Ну и началось, в общем.
— Что с тобой такое, мальчик мой? — говорит этот Спенсер. Вполне себе жестко так говорит — обычно он так не разговаривает. — Ты сколько предметов сдавал в этом семестре?
— Пять, сэр.
— Пять. А сколько завалил?
— Четыре. — Я немножко поерзал жопой на кровати. На таких твердых мне сидеть еще не доводилось. — Английский я сдал нормально, — говорю, — потому что всяких «Беовульфов» и «Лорд Рэндэл, мой сын»[3] мы в Вутоне проходили. Ну, то есть, по английскому почти ничего делать и не надо было, только сочинения писать время от времени.
Он меня даже не слушал. Он вообще почти не слушает, когда ему что-то говоришь.
— Я провалил тебя по истории, потому что ты совсем ничего не знаешь.
— Я знаю, сэр. Ух как я знаю. Вы тут ни при чем.
— Совсем ничего, — повторяет он. От такого рехнуться можно. Когда вот так повторяют что-нибудь, в чем ты уже признался. А он — и в третий раз: — Совершенно ничего. Сомневаюсь, что ты хоть раз за семестр учебник открывал. Открывал? Скажи честно, мальчик мой.
— Ну, вроде как пару раз проглядывал, — отвечаю. Мне его жалко стало. Совсем спятил на своей истории.
— Проглядывал, значит, а? — говорит он, очень так язвительно. — Твоя… э-э, экзаменационная работа лежит вон там, у меня на шифоньерке. Сверху стопки. Принеси ее мне, будь добр.
Очень грязный трюк, но я сходил и принес — ни выбора не было, ничего. И снова сел на его цементную кровать. Ух, вы и представить себе не можете, как я жалел уже, что вообще к нему зашел.
Он держал мою работу, словно какашку или как-то.

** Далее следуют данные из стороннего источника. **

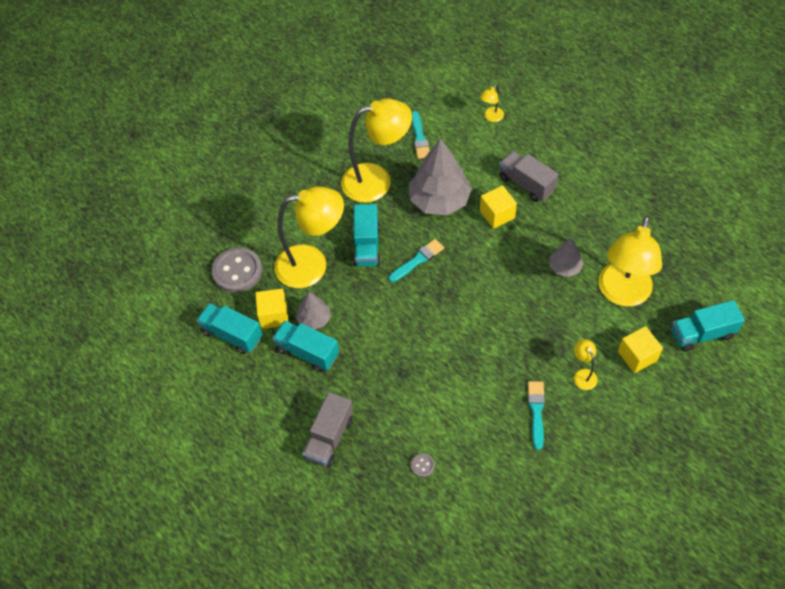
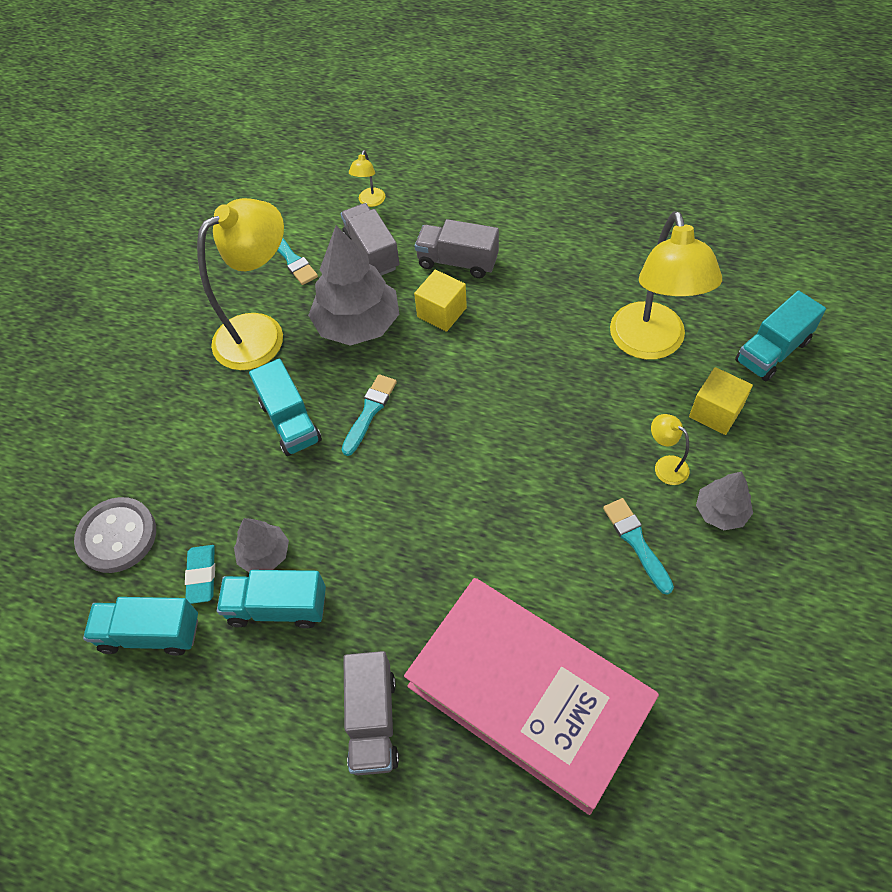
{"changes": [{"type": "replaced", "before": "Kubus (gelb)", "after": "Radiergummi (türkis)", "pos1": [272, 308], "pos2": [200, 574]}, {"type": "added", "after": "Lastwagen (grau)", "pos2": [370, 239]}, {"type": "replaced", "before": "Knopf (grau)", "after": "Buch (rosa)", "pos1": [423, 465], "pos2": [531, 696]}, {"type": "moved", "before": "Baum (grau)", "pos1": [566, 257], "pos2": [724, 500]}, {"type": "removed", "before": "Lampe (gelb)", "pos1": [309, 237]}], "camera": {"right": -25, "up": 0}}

— Древний Египет мы проходили с 4 ноября по 2 декабря, — говорит. — Ты сам выбрал его для экзаменационного сочинения на вольную тему. Хочешь послушать, что ты имел о нем сказать?
— Нет, сэр, не очень, — отвечаю.
Но он все равно прочитал. Учителя же не остановишь, если ему чего в голову взбредет. Прет и все.
Египтяне были древней нацией белых людей, которые жили в одной из северных частей Африки. Последняя, как всем нам известно, — крупнейший континент Восточного полушария.
Пришлось сидеть и слушать всю эту херню. Грязный трюк, точно вам говорю.
Нам сегодня египтяне очень интересны по разным причинам. Современной науке по-прежнему хочется знать, какие тайные компоненты египтяне подмешивали, когда заворачивали покойников так, чтобы лица у них не гнили бесчисленные века. Эта интересная загадка по-прежнему ставит в тупик современную науку в двадцатом веке.